Yale Kamisar (August 29, 1929 – January 30, 2022) was an American legal scholar and writer who was the Clarence Darrow Distinguished University Professor of Law Emeritus and Professor Emeritus of Law at the University of Michigan Law School. A "nationally recognized authority on constitutional law and criminal procedure", Kamisar is known as the "father of Miranda" for his influential role in the landmark U.S. Supreme Court decision in Miranda v. Arizona (1966).

==Early life and education==
Kamisar was born in New York City on August 29, 1929. His parents were Jewish immigrants from Eastern Europe.

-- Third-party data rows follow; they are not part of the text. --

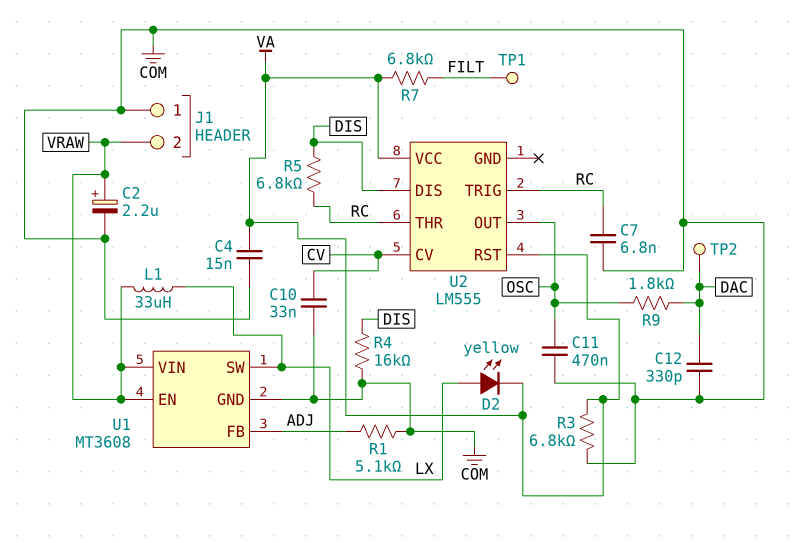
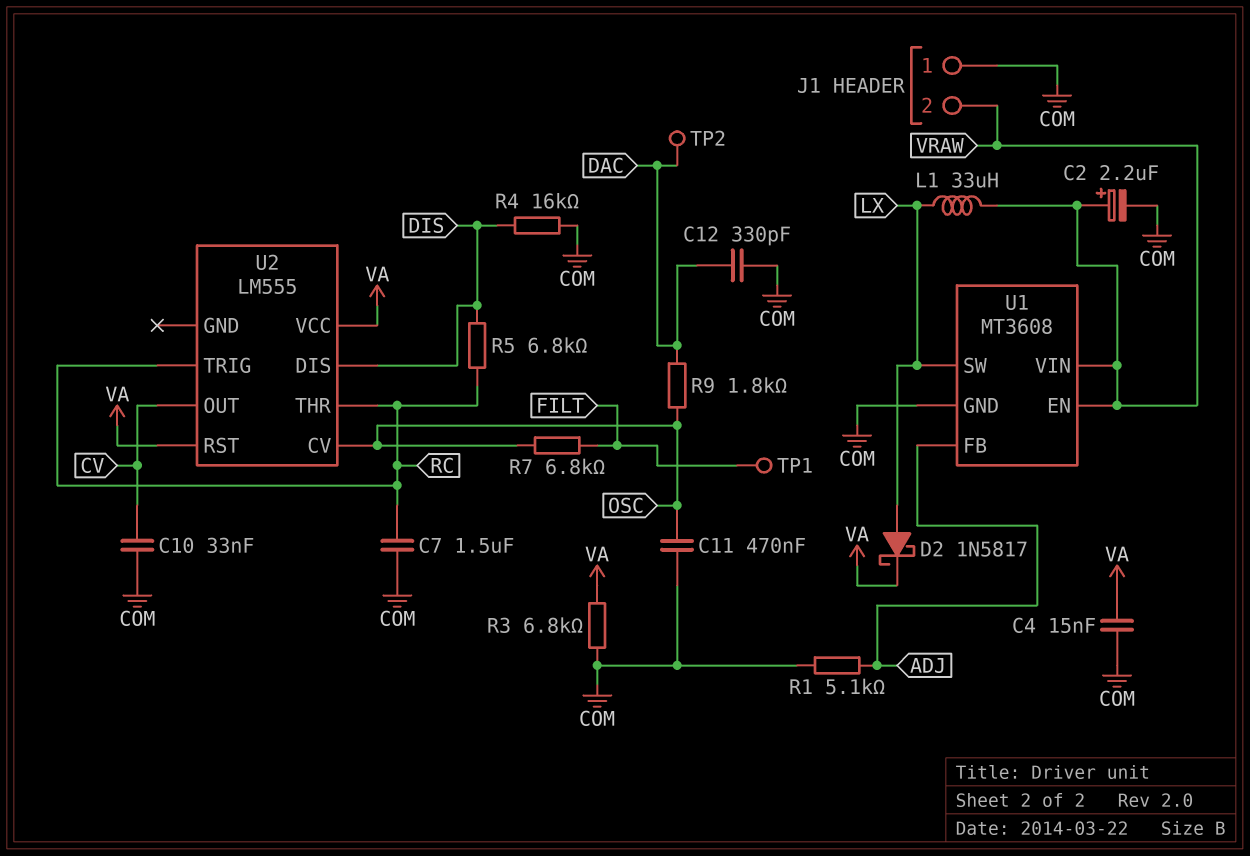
C7: 6.8nF (COM, RC) -> 1.5uF (COM, RC)
D2: LED yellow (A LX, K VA) -> schottky 1N5817 (A LX, K VA)
R7: 6.8k (FILT, VA) -> 6.8k (FILT, OSC)
U2 pin CV: CV -> OSC
U2 pin OUT: OSC -> CV

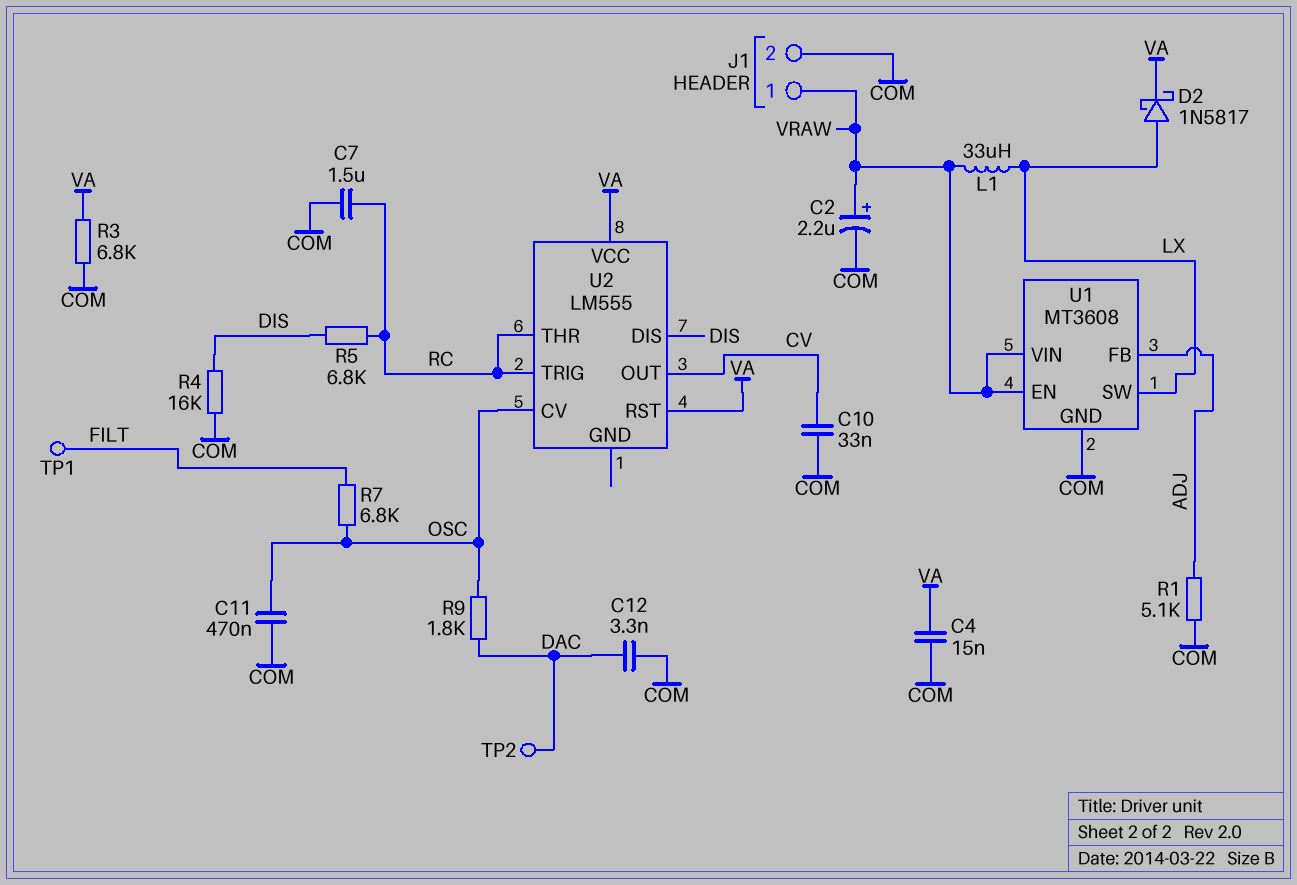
C12: 330pF (COM, DAC) -> 3.3nF (COM, DAC)
J1 pin 1: COM -> VRAW
J1 pin 2: VRAW -> COM

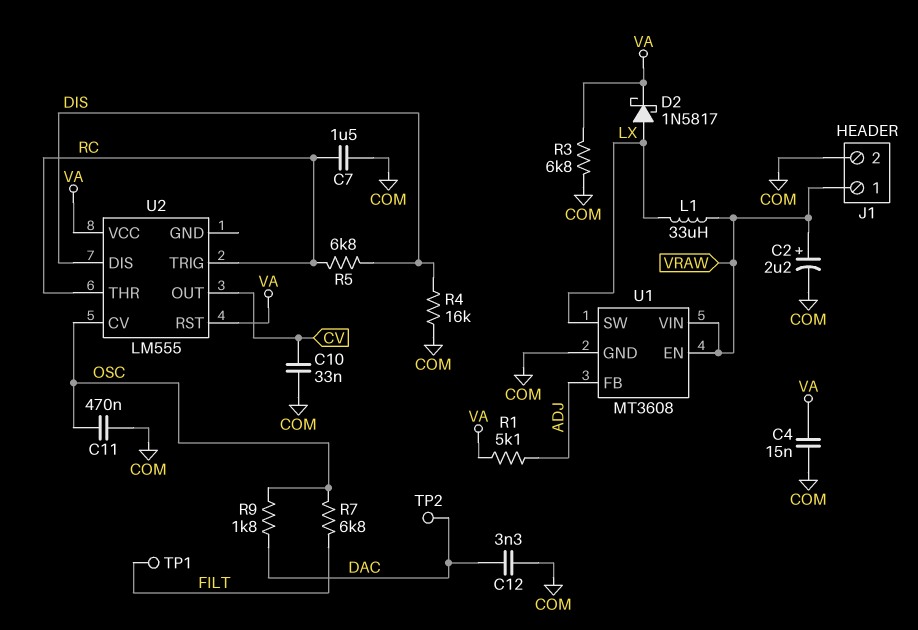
R1: 5.1k (ADJ, COM) -> 5.1k (ADJ, VA)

His father, Samuel (1903–1976), worked as a bakery salesman; his mother, Mollie (Levine) (1909–1985), was a housewife. His twin sister was Bernice Adler née Kamisar (1929–2017). Kamisar was awarded a scholarship to study at New York University, where he was a member of the Army Reserve Officers' Training Corps. After graduating with a Bachelor of Arts in 1950, he was accepted into Columbia Law School, but was forced to put his studies on hiatus to serve in the Korean War from 1951 to 1953. He commanded an assault platoon during the war and fought at the famous T-bone Hill, where he was injured and was consequently conferred the Purple Heart. He also received the Combat Infantryman Badge. Kamisar went back to Columbia and graduated in 1954, ranking second in his graduating class.

==Career==
Kamisar initially practiced law at Covington & Burling in Washington, D.C. He specialized in antitrust law and was mentored by Dean Acheson, who had been Secretary of State under Harry S. Truman. However, he became disenchanted with private practice, and decided to become a law professor.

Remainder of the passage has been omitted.